The Linux Standard Base (LSB) defines a standard set of libraries and paths that applications can depend on. While LSB certification is less common today, following its conventions ensures maximum compatibility across distributions.

cmake_minimum_required(VERSION 3.21)
project(LsbDemo LANGUAGES CXX)

include(GNUInstallDirs)

# LSB-compliant installation paths
# /opt/company/product/ for third-party software
set(CMAKE_INSTALL_PREFIX "/opt/mycompany/myproduct"
    CACHE PATH "Installation prefix")

# Or follow FHS for system packages
# /usr/local/ for manually compiled software
# /usr/ for distribution packages

add_executable(app src/main.cpp)
add_library(mylib SHARED src/lib.cpp)

# Versioned shared library (SOVERSION for ABI compatibility)
set_target_properties(mylib PROPERTIES
    VERSION ${PROJECT_VERSION}          # libmylib.so.2.1.0
    SOVERSION ${PROJECT_VERSION_MAJOR}  # libmylib.so.2 → symlink
)

install(TARGETS mylib LIBRARY DESTINATION ${CMAKE_INSTALL_LIBDIR})
install(TARGETS app RUNTIME DESTINATION ${CMAKE_INSTALL_BINDIR})
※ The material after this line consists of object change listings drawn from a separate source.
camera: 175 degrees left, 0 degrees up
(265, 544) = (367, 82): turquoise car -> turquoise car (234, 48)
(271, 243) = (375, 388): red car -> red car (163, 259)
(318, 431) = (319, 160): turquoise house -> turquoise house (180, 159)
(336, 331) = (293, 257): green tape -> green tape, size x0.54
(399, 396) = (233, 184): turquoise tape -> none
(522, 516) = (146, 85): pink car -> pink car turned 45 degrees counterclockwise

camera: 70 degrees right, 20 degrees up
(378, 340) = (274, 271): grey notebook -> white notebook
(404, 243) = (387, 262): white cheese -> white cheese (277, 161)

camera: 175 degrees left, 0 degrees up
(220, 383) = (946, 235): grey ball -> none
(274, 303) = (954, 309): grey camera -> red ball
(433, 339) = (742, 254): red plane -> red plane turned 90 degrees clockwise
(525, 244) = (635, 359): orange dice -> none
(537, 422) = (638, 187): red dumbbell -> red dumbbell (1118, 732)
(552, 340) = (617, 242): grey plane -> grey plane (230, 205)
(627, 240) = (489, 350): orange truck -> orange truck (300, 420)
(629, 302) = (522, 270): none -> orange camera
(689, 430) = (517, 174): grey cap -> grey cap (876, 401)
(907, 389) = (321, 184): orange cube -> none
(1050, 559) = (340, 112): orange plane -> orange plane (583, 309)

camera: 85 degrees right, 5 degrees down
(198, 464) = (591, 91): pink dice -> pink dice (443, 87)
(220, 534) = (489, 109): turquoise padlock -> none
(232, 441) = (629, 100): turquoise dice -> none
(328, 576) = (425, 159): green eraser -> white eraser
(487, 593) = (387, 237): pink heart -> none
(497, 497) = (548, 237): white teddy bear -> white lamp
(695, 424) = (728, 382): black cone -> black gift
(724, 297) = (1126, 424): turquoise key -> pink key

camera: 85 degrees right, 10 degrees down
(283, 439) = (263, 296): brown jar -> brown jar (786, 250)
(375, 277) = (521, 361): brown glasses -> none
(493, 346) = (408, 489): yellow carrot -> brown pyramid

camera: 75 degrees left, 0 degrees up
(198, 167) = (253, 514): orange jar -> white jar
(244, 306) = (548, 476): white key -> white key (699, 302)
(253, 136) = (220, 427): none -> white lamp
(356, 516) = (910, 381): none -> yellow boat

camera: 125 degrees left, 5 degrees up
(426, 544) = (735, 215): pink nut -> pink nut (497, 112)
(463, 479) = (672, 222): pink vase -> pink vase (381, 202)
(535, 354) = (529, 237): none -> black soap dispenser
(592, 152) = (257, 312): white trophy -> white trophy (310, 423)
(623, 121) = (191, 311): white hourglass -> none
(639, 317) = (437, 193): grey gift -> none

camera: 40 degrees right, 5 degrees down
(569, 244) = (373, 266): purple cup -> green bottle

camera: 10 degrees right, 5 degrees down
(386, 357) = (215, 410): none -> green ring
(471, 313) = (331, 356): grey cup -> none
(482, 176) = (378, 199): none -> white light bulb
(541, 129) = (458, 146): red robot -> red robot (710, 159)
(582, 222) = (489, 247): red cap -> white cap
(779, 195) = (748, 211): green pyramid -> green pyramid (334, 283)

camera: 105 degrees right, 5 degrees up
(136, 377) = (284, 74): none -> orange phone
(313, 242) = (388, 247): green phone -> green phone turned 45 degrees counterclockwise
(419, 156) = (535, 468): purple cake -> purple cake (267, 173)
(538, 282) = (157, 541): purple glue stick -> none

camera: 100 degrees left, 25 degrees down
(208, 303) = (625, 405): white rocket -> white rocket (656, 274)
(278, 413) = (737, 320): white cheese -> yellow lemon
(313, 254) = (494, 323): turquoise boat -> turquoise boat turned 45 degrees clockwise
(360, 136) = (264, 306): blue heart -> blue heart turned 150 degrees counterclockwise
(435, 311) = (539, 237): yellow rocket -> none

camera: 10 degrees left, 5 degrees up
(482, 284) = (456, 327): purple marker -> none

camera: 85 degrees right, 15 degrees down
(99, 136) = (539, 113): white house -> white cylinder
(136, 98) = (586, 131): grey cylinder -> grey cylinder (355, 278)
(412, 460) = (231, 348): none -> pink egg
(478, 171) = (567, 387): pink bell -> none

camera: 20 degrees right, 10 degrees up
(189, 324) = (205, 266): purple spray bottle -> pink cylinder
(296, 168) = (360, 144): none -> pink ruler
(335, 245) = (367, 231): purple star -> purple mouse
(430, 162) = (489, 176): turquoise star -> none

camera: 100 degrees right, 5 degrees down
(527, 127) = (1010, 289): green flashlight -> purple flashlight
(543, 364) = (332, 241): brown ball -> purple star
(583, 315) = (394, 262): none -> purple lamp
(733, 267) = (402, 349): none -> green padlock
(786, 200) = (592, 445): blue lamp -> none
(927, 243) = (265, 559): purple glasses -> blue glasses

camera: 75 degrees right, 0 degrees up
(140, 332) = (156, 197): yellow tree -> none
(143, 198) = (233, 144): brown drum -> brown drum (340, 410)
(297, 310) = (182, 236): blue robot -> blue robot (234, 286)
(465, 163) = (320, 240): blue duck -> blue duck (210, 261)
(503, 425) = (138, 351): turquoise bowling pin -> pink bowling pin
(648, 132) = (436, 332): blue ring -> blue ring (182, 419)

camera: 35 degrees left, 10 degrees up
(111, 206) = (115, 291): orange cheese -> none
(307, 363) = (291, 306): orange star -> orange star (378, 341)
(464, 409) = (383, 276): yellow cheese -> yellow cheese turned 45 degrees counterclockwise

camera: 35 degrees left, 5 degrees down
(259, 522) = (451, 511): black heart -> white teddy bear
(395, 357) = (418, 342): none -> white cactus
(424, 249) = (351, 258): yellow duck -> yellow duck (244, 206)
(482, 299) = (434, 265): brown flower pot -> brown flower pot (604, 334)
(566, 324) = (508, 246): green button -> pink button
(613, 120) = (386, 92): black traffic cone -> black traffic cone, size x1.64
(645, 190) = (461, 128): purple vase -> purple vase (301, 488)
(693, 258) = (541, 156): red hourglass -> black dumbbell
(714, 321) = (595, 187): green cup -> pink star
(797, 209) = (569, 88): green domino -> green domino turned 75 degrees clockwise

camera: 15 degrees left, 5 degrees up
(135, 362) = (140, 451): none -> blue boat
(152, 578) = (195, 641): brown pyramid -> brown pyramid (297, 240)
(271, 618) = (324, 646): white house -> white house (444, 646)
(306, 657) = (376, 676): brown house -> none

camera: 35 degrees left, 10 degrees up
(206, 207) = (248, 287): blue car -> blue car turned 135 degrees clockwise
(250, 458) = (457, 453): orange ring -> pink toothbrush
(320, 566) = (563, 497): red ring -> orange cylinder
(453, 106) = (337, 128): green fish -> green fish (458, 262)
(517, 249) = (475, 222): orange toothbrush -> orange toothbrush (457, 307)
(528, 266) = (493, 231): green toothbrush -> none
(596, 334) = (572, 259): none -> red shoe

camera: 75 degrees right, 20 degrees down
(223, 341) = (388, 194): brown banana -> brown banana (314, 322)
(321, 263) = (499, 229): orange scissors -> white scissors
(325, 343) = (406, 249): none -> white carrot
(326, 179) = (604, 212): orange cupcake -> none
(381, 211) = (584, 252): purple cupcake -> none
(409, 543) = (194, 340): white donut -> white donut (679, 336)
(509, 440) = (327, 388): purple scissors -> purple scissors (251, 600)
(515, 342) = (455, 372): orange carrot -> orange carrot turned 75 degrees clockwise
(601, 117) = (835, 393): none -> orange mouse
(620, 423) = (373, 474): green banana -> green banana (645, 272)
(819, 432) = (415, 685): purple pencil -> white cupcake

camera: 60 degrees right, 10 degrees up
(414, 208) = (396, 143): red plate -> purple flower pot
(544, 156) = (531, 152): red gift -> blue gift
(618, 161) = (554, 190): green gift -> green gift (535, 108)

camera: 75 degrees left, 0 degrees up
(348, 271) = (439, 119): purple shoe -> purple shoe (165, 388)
# Post-install: update shared library cache
# (Handled by package managers, but useful for manual installs)
# install(CODE "execute_process(COMMAND ldconfig)")
SOVERSION Best Practice: Always set SOVERSION on shared libraries. This creates the symlink chain (libfoo.so → libfoo.so.2 → libfoo.so.2.1.0) that enables ABI-compatible upgrades without relinking consumers. Bump SOVERSION only when the ABI breaks.